Well, I selected a spot with a high concentration of troops, and waited. Thirty seconds later, the first round landed. And it killed the hostage we were supposed to rescue. Oops. Well, we didn't know where he was located, so perhaps my judgment was a wee rushed. Effectively, the mission had failed. We could now leave, or perhaps complete the secondary objective of collecting intel, and for the pure fun of it, mopping up the remaining enemy troops in the village. So we fought on.
But the real fun started once we've "completed" the main objective. With DRO missions, you have to extract from the combat zone, either by foot, car, boat or helicopter. Sometimes, this is the hairiest part of the whole thing, as you end up ambushed by sudden enemy reinforcement, who usually arrive in a couple of trucks just as you're about to leg it.
Somehow, we had managed to survive the first part mostly intact, but then, we found ourselves facing some thirty or forty enemy soldiers, a solid wave of gunfire. We couldn't extract. So we retreated into the village and began a slow, grueling fight for survival. The combat was so intense I didn't take too many screenshots. I normally take them often, because you never know when one of these fun missions might turn into a proper article, but here, it was so demanding, I mostly focusing on a-ah staying alive.
I came across a dead enemy, and took his Dragunov rifle. Then, I bunkered on the second floor of a building, and began sniping. Every bullet counts, right. This was a thrilling game of patience and restraint, and I couldn't just shoot wildly. Once or twice, some of the enemy soldiers managed to outflank our position and come behind us. Then, my one surviving comrade and I had to go out and fight them off with pistols and nades. But luckily, there was more SVD ammo in stock, so I could continue my stubborn action.
Shaving Ryan's Privates
After a while, it got quiet. So we thought of exfiltrating. But then, the firing resumed, mostly potshots from across the bridge, where some of the enemy troops still lurked. We couldn't leave, not just yet, because as soon as we got into our SUV, they started firing RPG rounds at us. You can hear the subsonic projectiles as they whistle toward you. Quite unnerving, that. Eventually, we abandoned our vehicle, and just at the right moment, because it was hit and destroyed only seconds later.

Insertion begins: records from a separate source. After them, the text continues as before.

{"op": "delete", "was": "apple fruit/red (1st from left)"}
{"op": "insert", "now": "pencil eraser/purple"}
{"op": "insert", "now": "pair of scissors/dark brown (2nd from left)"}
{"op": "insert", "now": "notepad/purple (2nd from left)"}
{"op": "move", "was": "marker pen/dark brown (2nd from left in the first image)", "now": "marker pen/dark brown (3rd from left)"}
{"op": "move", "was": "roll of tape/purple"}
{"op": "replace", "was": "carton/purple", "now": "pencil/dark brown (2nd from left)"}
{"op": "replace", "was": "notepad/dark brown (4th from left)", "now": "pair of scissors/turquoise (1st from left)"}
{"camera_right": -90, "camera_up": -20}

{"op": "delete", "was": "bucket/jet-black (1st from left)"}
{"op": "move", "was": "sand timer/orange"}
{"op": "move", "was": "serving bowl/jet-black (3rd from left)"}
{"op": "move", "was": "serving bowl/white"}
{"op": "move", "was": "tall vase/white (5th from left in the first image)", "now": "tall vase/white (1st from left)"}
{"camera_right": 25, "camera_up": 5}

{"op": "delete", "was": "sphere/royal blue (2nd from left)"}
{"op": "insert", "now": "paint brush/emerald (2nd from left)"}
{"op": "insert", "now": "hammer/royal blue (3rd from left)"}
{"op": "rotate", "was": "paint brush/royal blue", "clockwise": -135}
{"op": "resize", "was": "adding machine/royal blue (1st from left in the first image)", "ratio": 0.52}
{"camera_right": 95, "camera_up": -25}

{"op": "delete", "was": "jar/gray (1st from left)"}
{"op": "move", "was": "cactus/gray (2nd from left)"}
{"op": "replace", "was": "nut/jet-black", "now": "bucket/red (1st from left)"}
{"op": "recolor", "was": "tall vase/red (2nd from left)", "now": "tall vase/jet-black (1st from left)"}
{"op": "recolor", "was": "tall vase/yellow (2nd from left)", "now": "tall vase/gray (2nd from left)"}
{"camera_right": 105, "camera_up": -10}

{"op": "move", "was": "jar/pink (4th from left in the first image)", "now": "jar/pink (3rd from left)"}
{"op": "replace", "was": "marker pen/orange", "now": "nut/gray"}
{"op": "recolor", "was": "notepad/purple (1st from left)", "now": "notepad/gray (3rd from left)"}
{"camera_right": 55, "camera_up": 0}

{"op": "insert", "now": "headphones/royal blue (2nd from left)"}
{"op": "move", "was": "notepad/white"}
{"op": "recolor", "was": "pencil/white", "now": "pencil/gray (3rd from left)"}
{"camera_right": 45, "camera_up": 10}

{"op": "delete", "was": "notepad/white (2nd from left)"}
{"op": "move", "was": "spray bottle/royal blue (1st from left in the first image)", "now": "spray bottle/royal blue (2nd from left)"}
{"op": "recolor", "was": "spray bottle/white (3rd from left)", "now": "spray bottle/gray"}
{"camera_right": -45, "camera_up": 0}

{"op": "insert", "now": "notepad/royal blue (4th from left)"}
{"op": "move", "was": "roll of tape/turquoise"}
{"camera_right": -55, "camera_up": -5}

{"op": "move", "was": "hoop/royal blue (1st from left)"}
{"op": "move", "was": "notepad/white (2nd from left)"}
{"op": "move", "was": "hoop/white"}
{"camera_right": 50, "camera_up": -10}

As we crossed to the island, and mopped up the survivors there, we discovered another surprise. A second wave of reinforcements, who flooded the little village we had just left. They completely blocked our route out, and we had to start a second battle of slow, grueling survival. We didn't have any artillery support left, so it took a long while to eventually clear the opposite bank, and cross once more. Delightfully thrilling and engaging. A perfect after-work relaxation. You know it's good when you sweat between your toes.
The really great thing about ArmA 3 DRO missions is their replayability. There's sufficient randomness in how map locations and objectives are generated to create a unique, fun scenario each time, allowing you to immerse yourself in the complex, raw, uncompromising simulation time and time again, fully knowing that no two missions will be quite the same. My self-styled Alamo is a great example of that.
In the long run, this means you'll never really be bored, or run out of things to do. I've been playing the Operation Flashpoint franchise since roughly 2000, so that would be 20 years, and even now, I'm often amazed how cool these games are. Every session exposes you to yet another element of clever design. Small things that make ArmA 3 an endless well of adult-life meditation. That would be all for today. Frag away.